Since the industrial revolution in 1750 AD, roughly 100 fossil fuel companies have been responsible for more than half of global greenhouse gas emissions.

With the basic principle that those who have long profited from producing pollution should bear the costs of managing it, a new global tax is on the table that redistributes ‘over average’ fossil fuel profits to aid countries rebuild and recover from the worst impacts of climate change.

Who pays the tax? The individual companies extracting oil, gas and coal. While many levies exist at smaller scales, this new proposal, modelled on the International Oil Pollution Compensation Fund, would be imposed on each ton of coal, barrel of oil or cubic metre of gas extracted. Therefore, polluters would contribute directly to the loss and damage fund established under the UNFCCC, in line with the Paris Agreement.

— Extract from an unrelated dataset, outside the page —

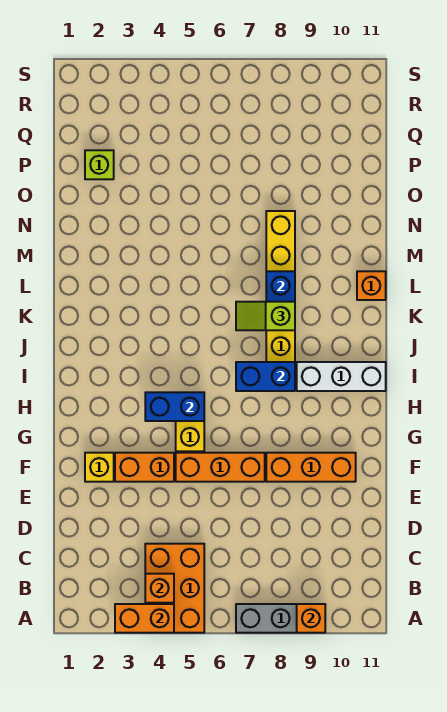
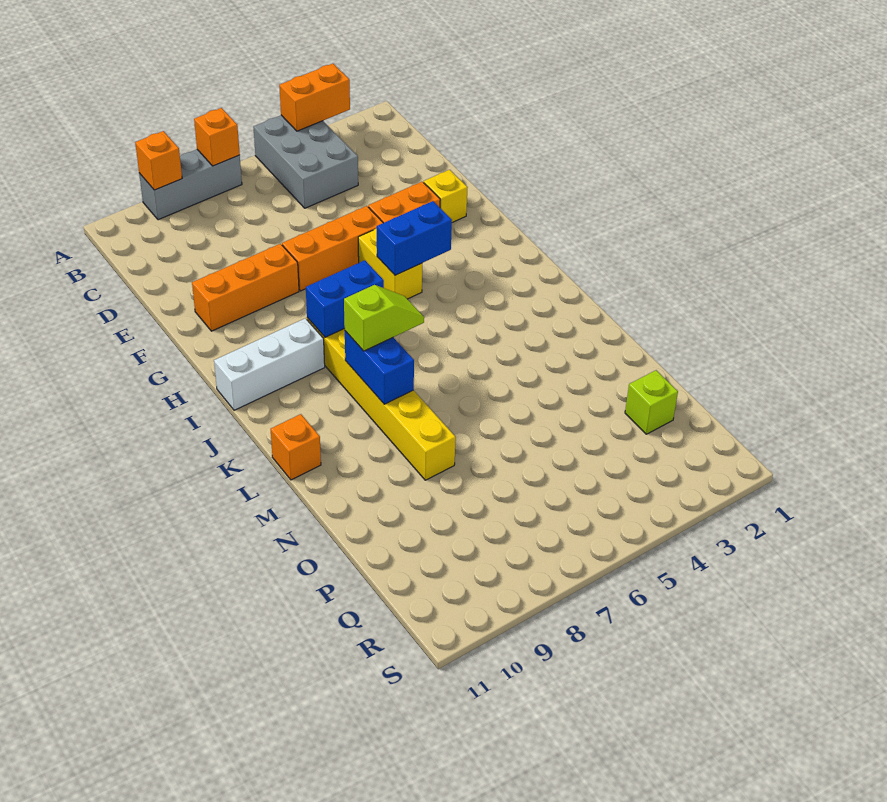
orange brick A4:C5 level 1 -> grey brick A4:C5 level 1
orange brick B4 level 2 -> orange brick A7 level 2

What impact could this have? With a global rate that would apply in all jurisdictions (to avoid tax evasion or market distortion) at $6 per ton of CO2, it is estimated that the levy could raise $150 billion annually. 

3

A Windfall Profits Tax to stop fossil fuel companies unfairly profiting from crisis

A ‘windfall tax’ is a temporary, specific measure applied to companies reaping unjust and excessive profits from unforeseen economic conditions. 

UN Secretary-General António Guterres set out a clear example of these economic conditions in September 2022, urging developed nations to impose windfall taxes on fossil fuel companies that recorded exceptional profits due to the energy crisis triggered by Ukraine’s invasion. In 2022, the profits for the five major oil companies rose to nearly $200 billion.

“Those funds should be redirected in two ways,” he told the General Assembly, “to countries suffering loss and damage caused by the climate crisis and to people struggling with rising food and energy prices.”

4

An Air Ticket Levy for more responsible air travel

Despite constant growth in the aviation sector since 2006 and an increasing number of consumers looking to offset their travel impact, a proposal for an airline ticket levy by developing countries has been suppressed for over fifteen years.

Who pays the tax? Those purchasing air tickets. The tax could apply to both domestic and international aviation, adjusted to different passenger types based on their ability to pay, or used more heavily on frequent flyers.

What impact could this have? With air travel expected to increase by 4% annually over the next two decades, a ticket tax could be a stable source of climate finance. Estimates suggest that a mere 2% levy could yield $17 billion annually for redistribution. 

5

A Financial Transaction Tax

Since the 2008 global financial crisis, policymakers have considered financial sector taxes to curb extreme speculative behaviours and generate revenue for the broader community.

What impact could it have? A financial transaction tax on financial instruments and contracts like bonds, stocks, options, derivatives, and foreign currency exchanges could generate significant revenue despite a very low rate, given the vast scale of daily transactions in financial and currency markets.

By applying a financial transaction tax of just 0.3%, it is estimated that G20 countries alone could accumulate €162 billion yearly, with the figure jumping to €270 billion at a 0.5% rate. Including day trading and high-frequency trading could yield more than €400 billion.

These global taxes could bring hope to many

These taxes are designed to encourage our transition to decarbonisation while generating revenue from those who profit from pollution and can afford to pay. As a global economy, it is cost-effective to tackle problems at their global roots rather than locally treating their symptoms.

With genuine collaboration, coordination and commitment from all stakeholders, we can harness the potential of taxes for a safer, more secure future for all.